CS: Andy, you seem like you’ve been incredibly busy lately. I know you were looking to make your non-second unit directorial debut with “Animal Farm,” but not “The Jungle Book” is here. What’s going on with the former? Serkis: We will be doing “Animal Farm.” It was on track to be the first thing to come out of the Imaginarium Studios, which is my company. It sort of hadn’t reached where it needed to be with the script and, in the meantime, “The Jungle Book” came along from Warner Bros. and I was absolutely thrilled to be able to asked. The script for that is really, really strong and I immediately saw a way of telling the tale. I really wanted to work on it. The methodology we’d been working on “Animal Farm” absolutely fit in terms of being able to portray animals that aren’t humanoid. We’ve done a lot of work on that front, which will play into “Jungle Book.” But it’s a great, very dark script. It has its moments of lightness, of course, but it’s very in tone with the original Rudyard Kipling. It’s a rite of passage story about Mowgli.
CS: How do you juggle these multiple franchises? We already know there are plans for more “Apes” and you’ve got more “Tintin” as well. Serkis: (Laughs) Well, it’ll give Matt and Dylan [Reeves template=’galleryview’]–> a second to write the next movie! It gives them a holiday! It’ll all work out, I’m sure. It’ll have to!

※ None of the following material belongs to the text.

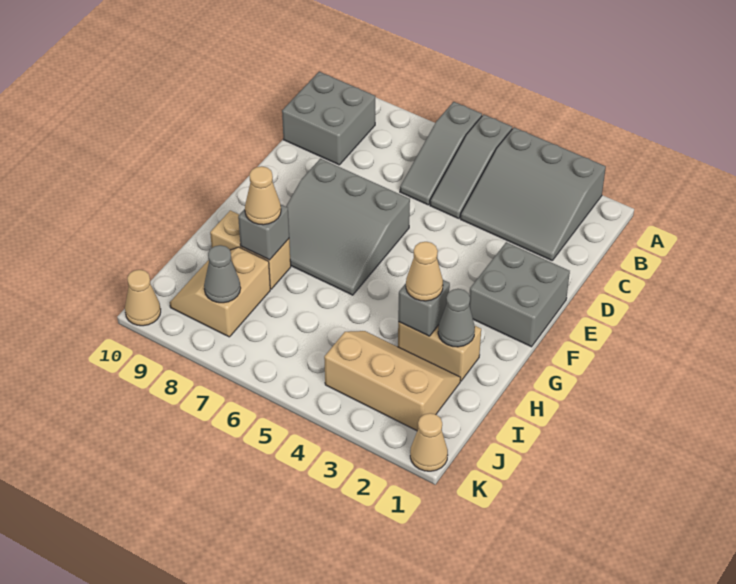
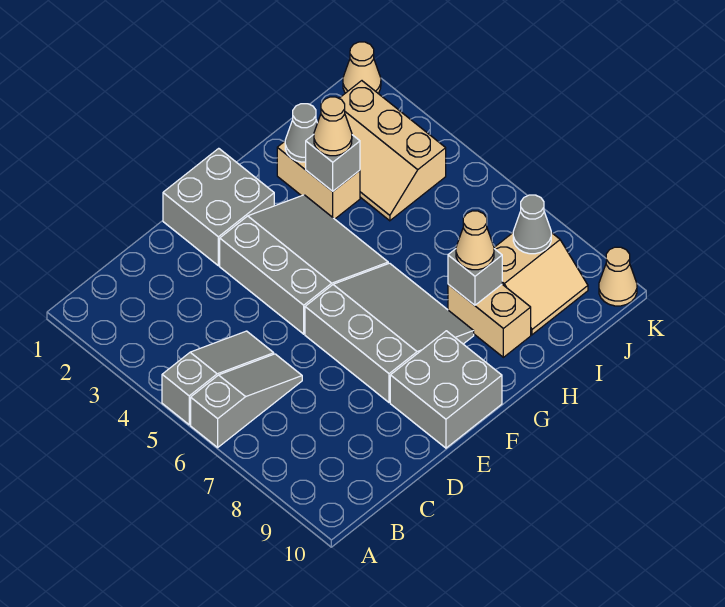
grey slope A2:C4 level 1 top A -> grey slope E3:G5 level 1 top E
grey brick B9:C10 level 1 -> grey brick E9:F10 level 1

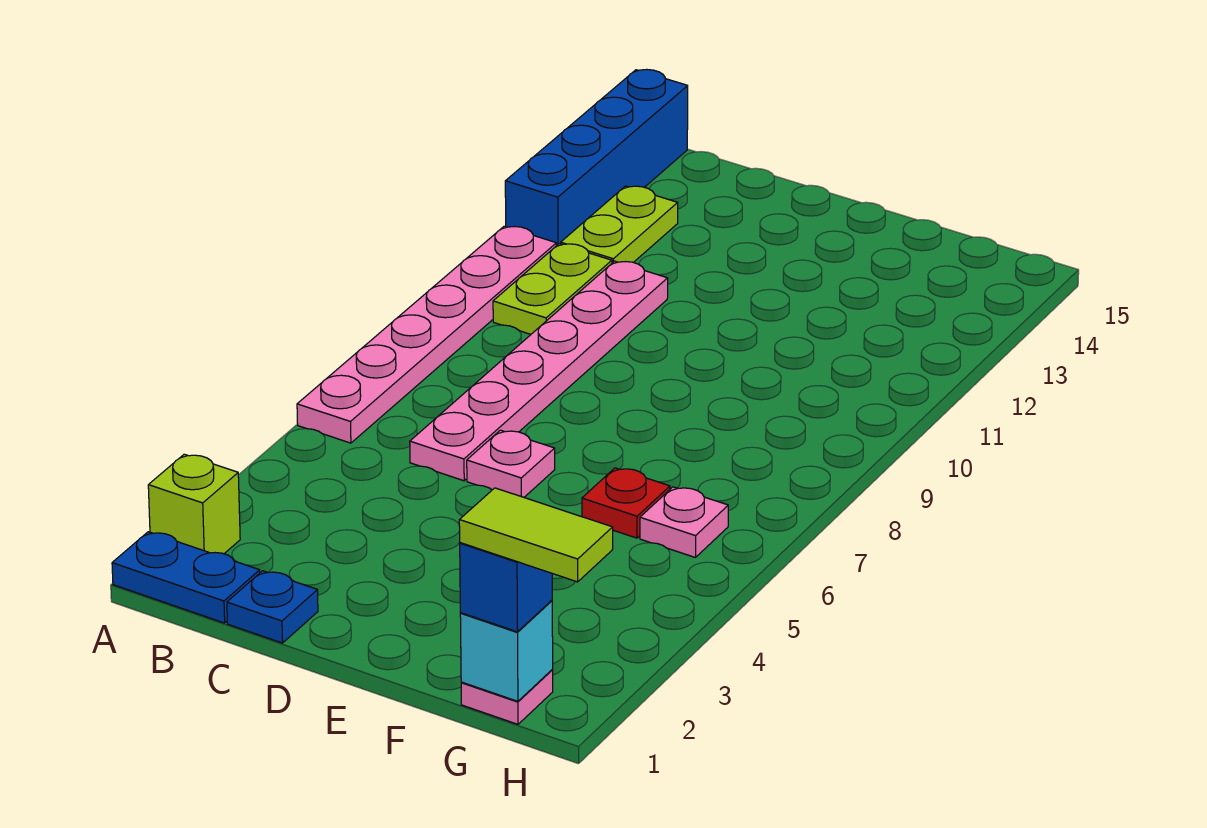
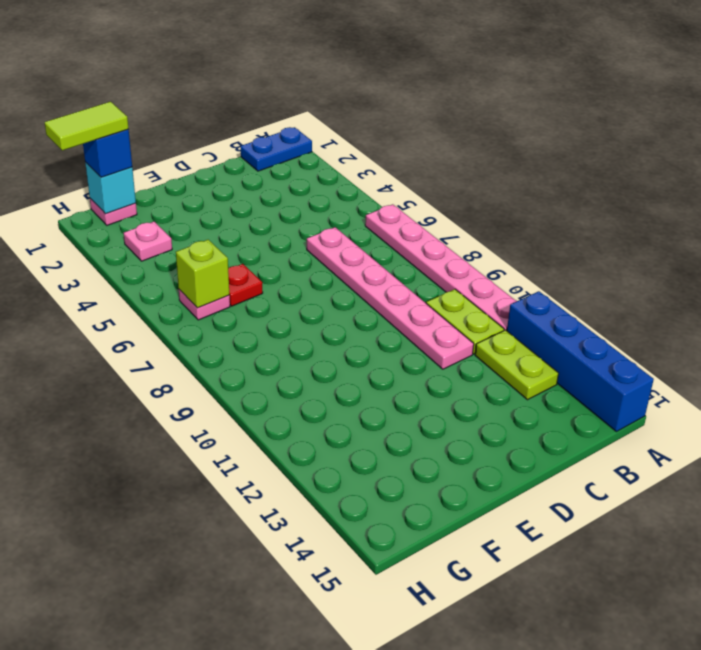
lime brick A2 level 1 -> lime brick G6 level 2
blue plate C1 level 1 -> none
pink plate D6 level 1 -> pink plate G3 level 1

CS: Matt, I know you have a passion project called “The Invisible Woman” that you’ve always wanted to make. Is that any closer to seeing the light of day? Reeves: That’s a movie that I still very much hope to make one day. It’s one of those stories that’s very, very personal to me. I desperately want to make it and I very much hope that after I do this and the next movie, I’ll have time to make it. It’s a movie that I’d love to go off and do very, very quickly. It’s a small film. It’s a really small film, but a very personal film.